Marrons glacés


You are not mistaken. The name of this wonderful confection is indeed in French – and if you ask any French cook, he will eagerly explain in excruciating detail why candied chestnuts were invented in Lyon in the Sixteenth century. Unfortunately, that’s just your run of the mill Gallic egocentrism. The earliest written recipe of this delicacy appears in an Italian cookbook printed in 1766 in Torino, plainly titled Sweets of Piedmont. The matter is however moot, since in that time Lyon changed allegiances back and forth with Italy faster than you could keep count and French was commonly spoken in Italy too, so let’s just settle on the origin being from that general region. What’s important is to know that marroni (the Italian name) are not regular chestnuts, but the larger and tastier castanea sativa type (unique to the province of Cuneo, by the way), which is also notable for being one single nut instead of being composed of two parts divided by an inner peel. This means that they are relatively easier to peel, which is essential to this recipe. Do not attempt to make marrons glacés with common chestnuts, or they will turn out horribly bitter and tannic.
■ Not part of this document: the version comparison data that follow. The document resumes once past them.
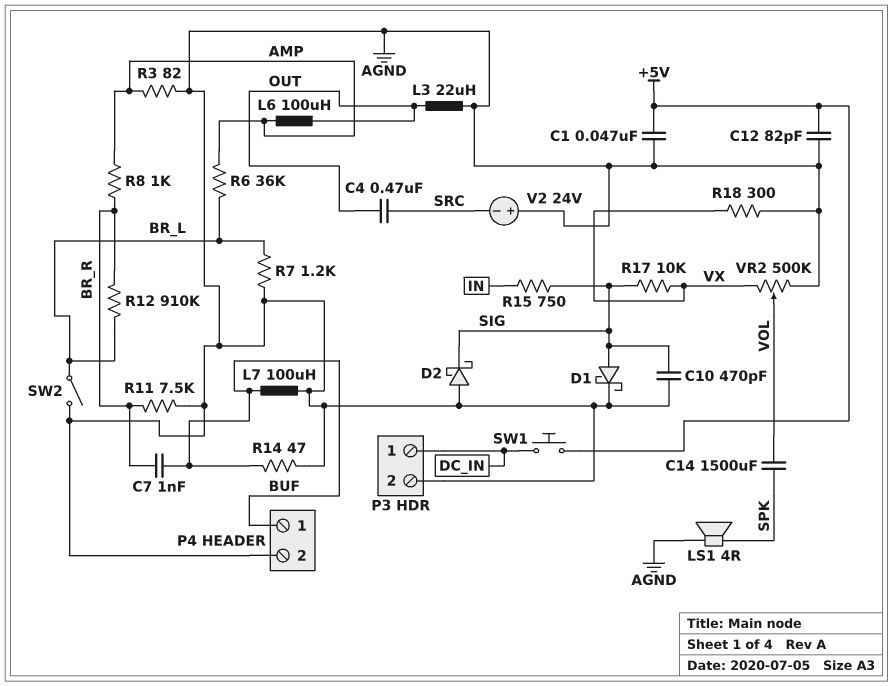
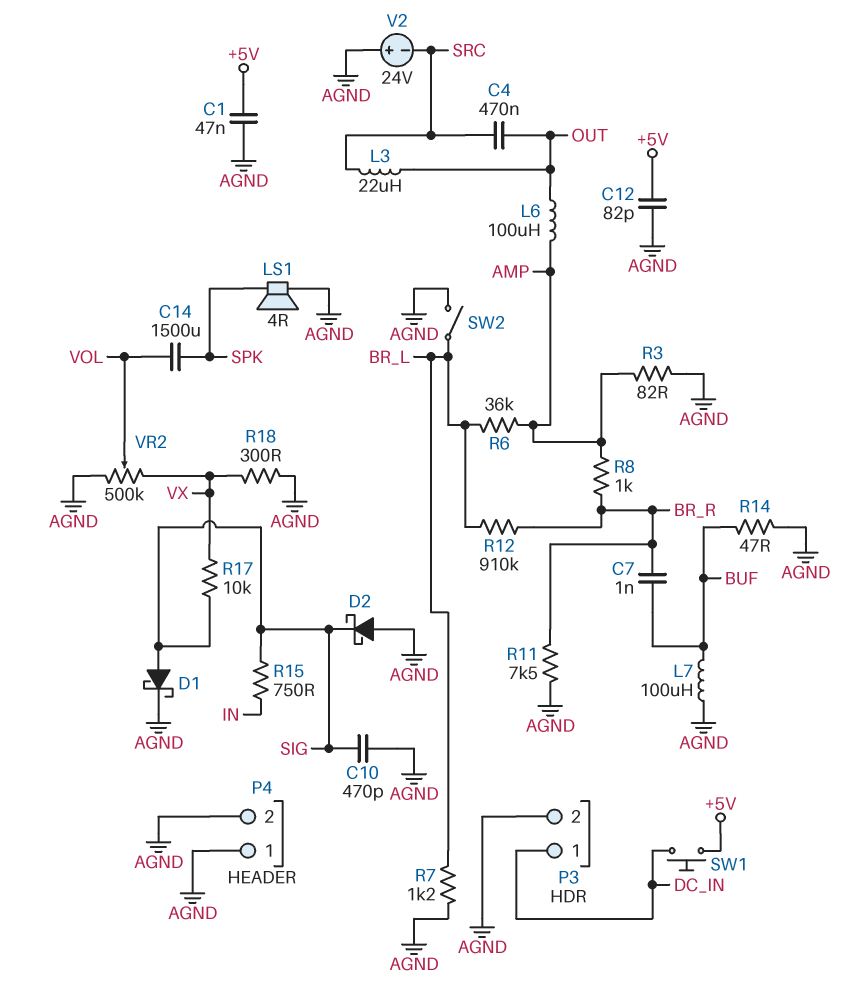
L3: 22uH (AGND, OUT) -> 22uH (OUT, SRC)
P4 pin 1: BUF -> AGND

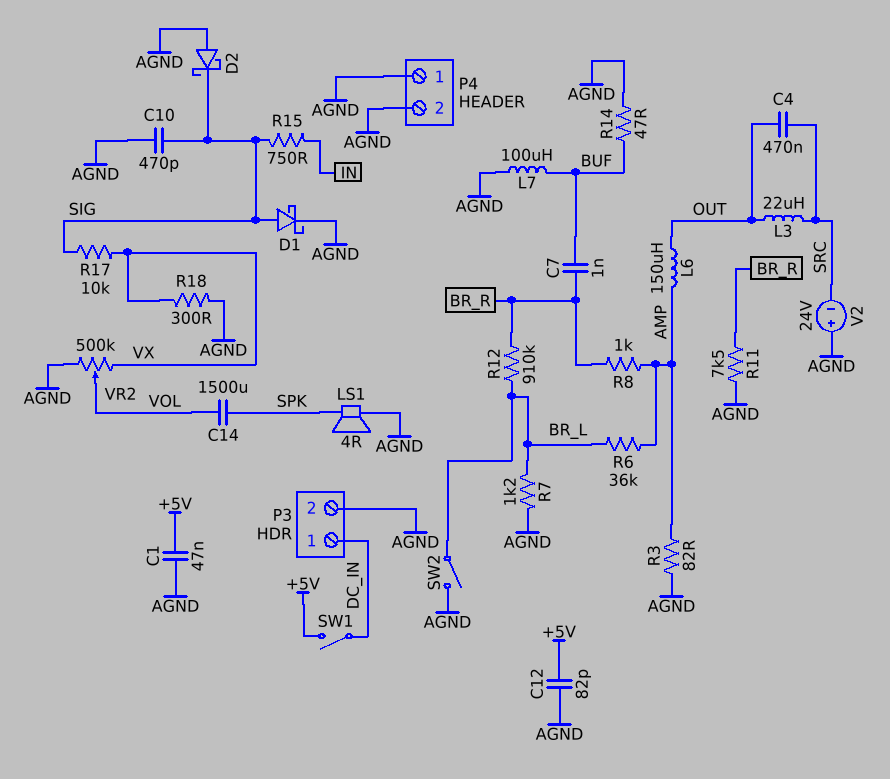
L6: 100uH (AMP, OUT) -> 150uH (AMP, OUT)
SW1: button (+5V, DC_IN) -> switch (+5V, DC_IN)

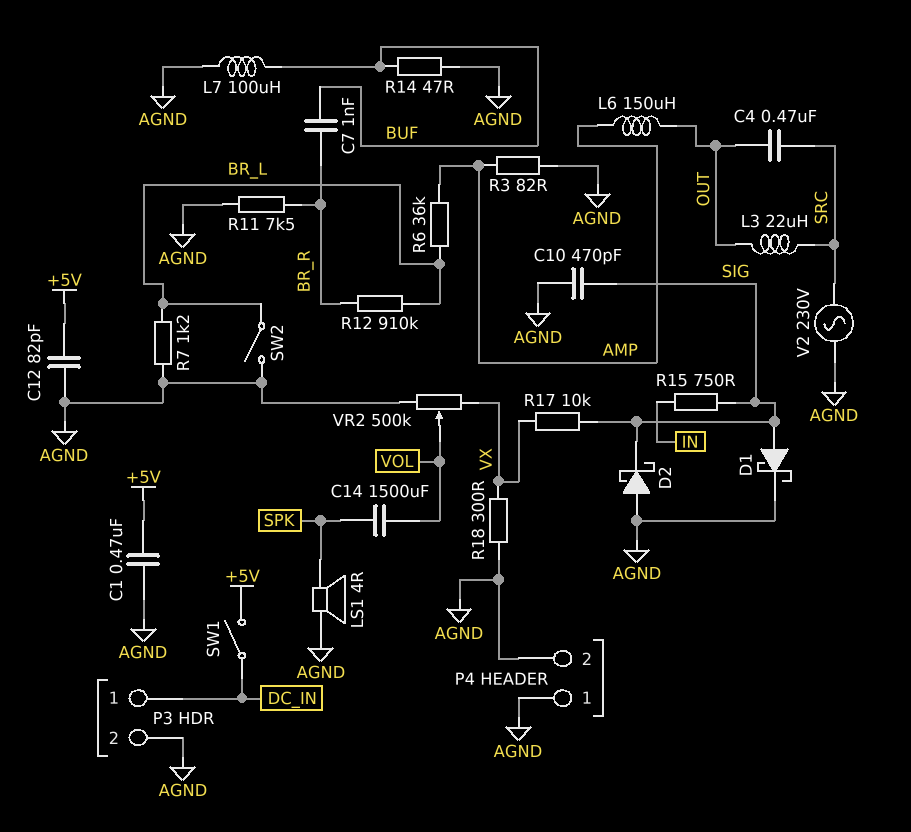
C1: 47nF (+5V, AGND) -> 470nF (+5V, AGND)
R8: 1k (AMP, BR_R) -> none
V2: 24V (plus AGND, minus SRC) -> AC 230V (AGND, SRC)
- 1 kilogram of the largest marroni you can find

- 5 kilogram sugar

- 5 liter water

- 1 vanilla stick


Make sure you have lots of time, as making marrons glacés will require several days of on and off cooking. Start by washing the marroni and make a cross-shaped incision on both of the large sides of each one. You will need to be very careful, as you want to cut through the rind and nick the inner peel, but not to cut through the latter. Place two pots of water on the fire, get them boiling and dunk just four of five marroni at a time into the first for one minute. You want to cause a thermal shock that makes peeling them easier, so you can’t let them cool down too much. So peel them making sure to remove the inner peel completely. If it doesn’t peel off use the second pot to dunk the nut again for just a few seconds – but don’t use the first pot as the outer rind will have colored the water and you’d ruin the actual nut. When all the marroni are ready, place them in a pan and cover them with cold water. Heat until it boils, then lower the flame and let it softly boil for 10 to 15 minutes. The nuts are ready when you can pierce through them very easily with a needle. This also means that they are very fragile now, so use a perforated spoon to carefully take them out of the water and put them in another pan of very cold water to stop their cooking. Now put the water and the sugar in a pot. Get it boiling, then add the vanilla stick. Neatly place the marroni on a metal steamer tray, lower it in the pot submerging the nuts, wait for the boiling to resume and cook for one minute. Now kill the flame and do something else for 24 hours. The next day pull the marroni up and let them drain while you make the syrup boil again. Then lower the tray in again, let it boil for three minutes, turn the flame off, and enjoy life for yet another whole day. You want to repeat this process two more times. At the end of this the marroni will be candied (i.e. saturated with sugar), so after the last 24 hours of cooling down you can pull them out, drain them and place them on an oiled paper for about three hours. When they are almost but not completely dry, carefully pick them one by one and roll them in the sugar to lightly coat them, and let them rest for a few hours more until they are well glazed. Note: don’t throw the syrup away as it makes for a great sweet sauce, nor dump the nuts that will inevitably break during cooking. They are perfect to be added to cakes and other desserts!